Friday, June 02, 2017

Friday, June 02, 2017 8:26 am by M. in , , , , , , ,    No comments
One of the coauthors of A Secret Sisterhood: The Hidden Friendships of Austen, Brontë, Eliot and Woolf presents the book in The Islington Gazette and in The Telegraph:
Did Jane Austen have a confidante she called on for literary advice? What about George Eliot? Or Virginia Woolf? We’d heard that Charlotte Brontë had been a friend of the Cranford author, Elizabeth Gaskell. But they had become acquainted near to the end of Brontë’s life. Was there anyone else, other than her author sisters Anne and Emily, to whom Brontë could turn for support? (...)
In addition to the influence of her famous sisters, Brontë’s work was also shaped by her friendship with the feminist author Mary Taylor, who she met at boarding school. Taylor encouraged the literary ambitions of the future author of Jane Eyre, and convinced Brontë that she should accompany Taylor for a period living in the Belgian capital of Brussels – where she would scandalously end up falling in love with a married man. (...)
Emily Midorikawa and Emma Claire Sweeney will be in conversation with author and playwright Samantha Ellis at Waterstones Crouch End on Wednesday June 7, 19:30. (Emily Midorikawa)

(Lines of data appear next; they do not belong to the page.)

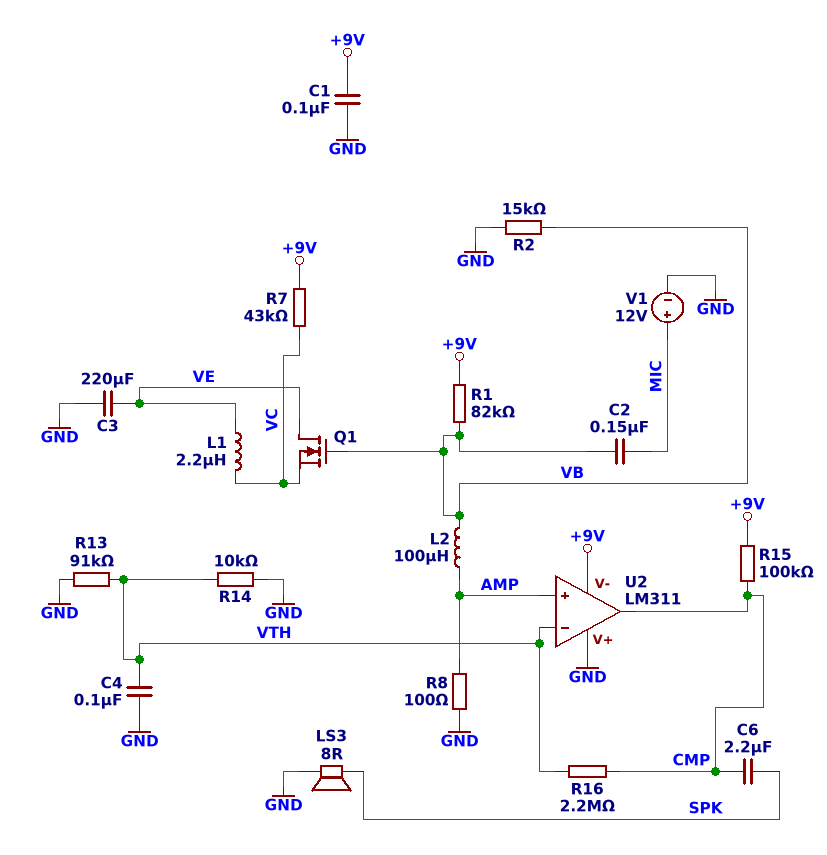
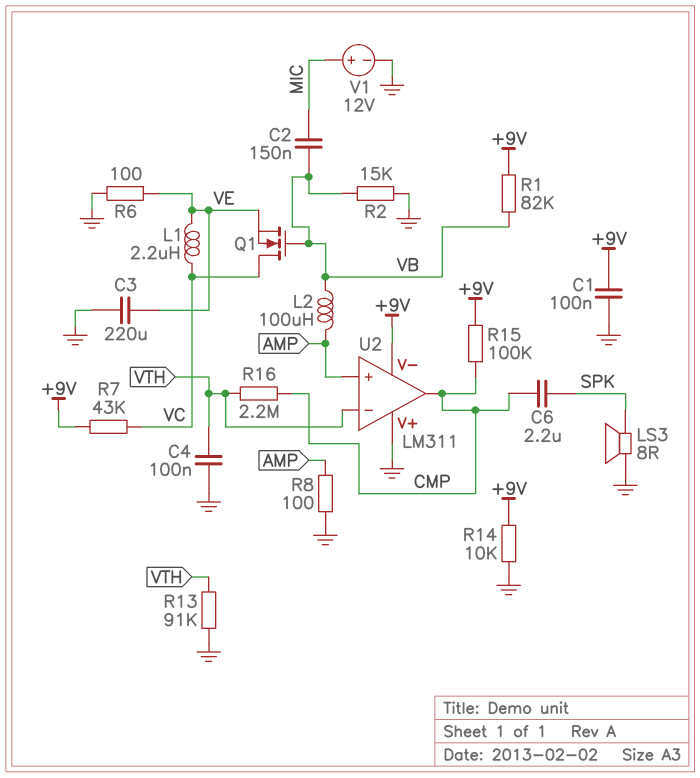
Q1: NMOS (G VB, D VE, S VC) -> NMOS (G VB, D VC, S VE)
R6: none -> 100 (GND, VE)
R14: 10k (GND, VTH) -> 10k (+9V, GND)

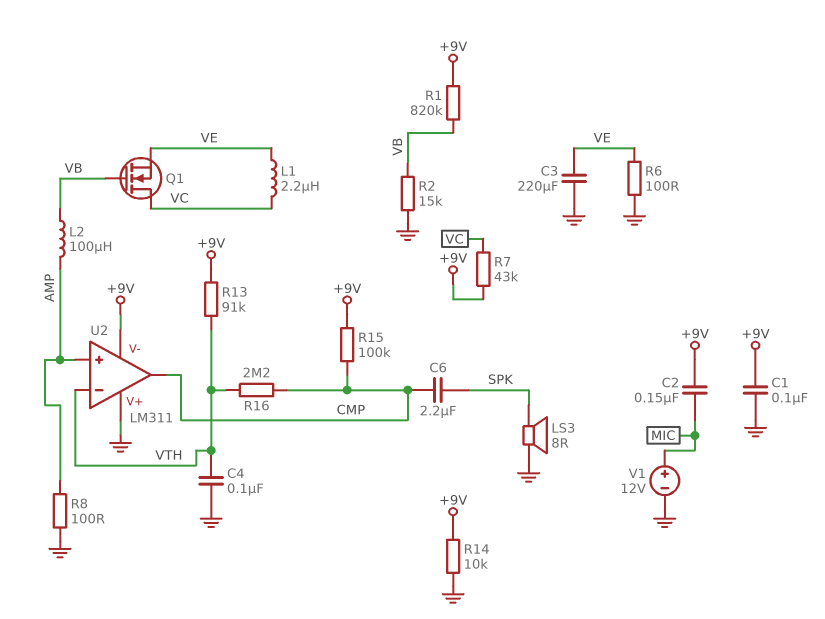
C2: 150nF (MIC, VB) -> 150nF (+9V, MIC)
R1: 82k (+9V, VB) -> 820k (+9V, VB)
R13: 91k (GND, VTH) -> 91k (+9V, VTH)

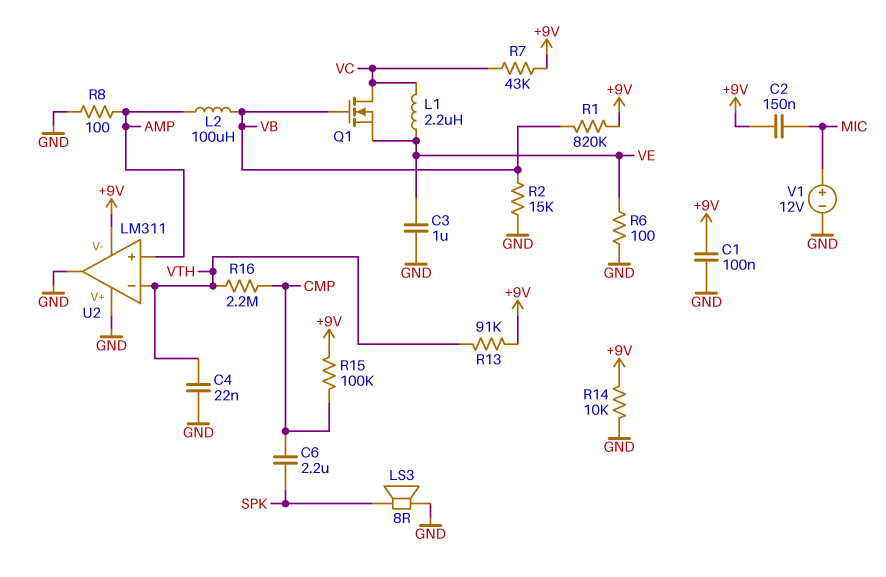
C3: 220uF (GND, VE) -> 1uF (GND, VE)
C4: 100nF (GND, VTH) -> 22nF (GND, VTH)
U2 pin out: CMP -> GND

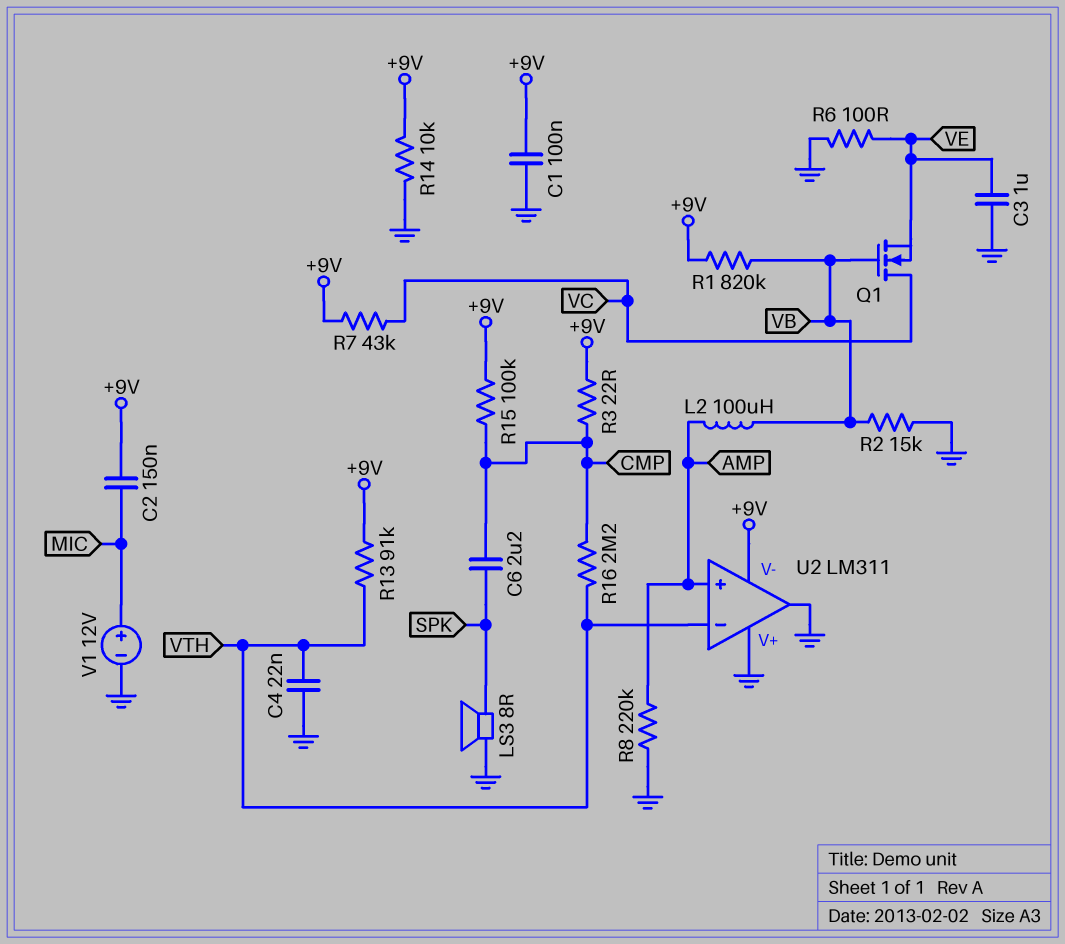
L1: 2.2uH (VC, VE) -> none
R3: none -> 22 (+9V, CMP)
R8: 100 (AMP, GND) -> 220k (AMP, GND)

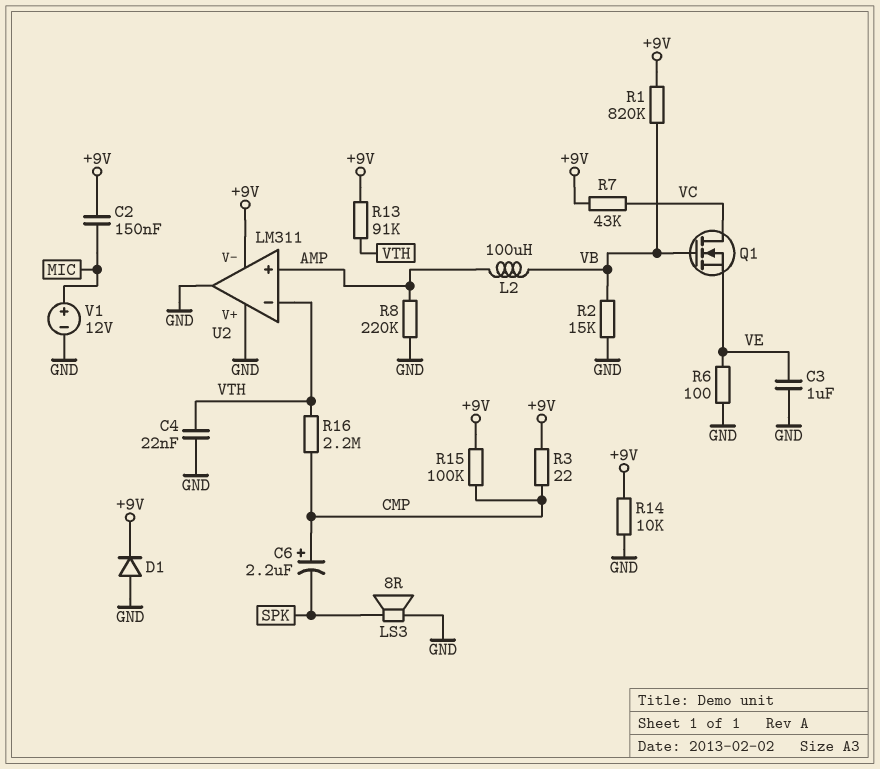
C1: 100nF (+9V, GND) -> none
C6: 2.2uF (CMP, SPK) -> 2.2uF (plus CMP, minus SPK)
D1: none -> diode (A GND, K +9V)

Charlotte Brontë is perceived as one of three long-suffering sisters, scribbling away in a draughty parsonage on the edge of the windswept moors. The George Eliot of popular imagination is an aloof intellectual, shunned by more conventional Victorian ladies. And Virginia Woolf haunts the collective memory as a depressive, loading her pockets with stones before stepping into the River Ouse. (...)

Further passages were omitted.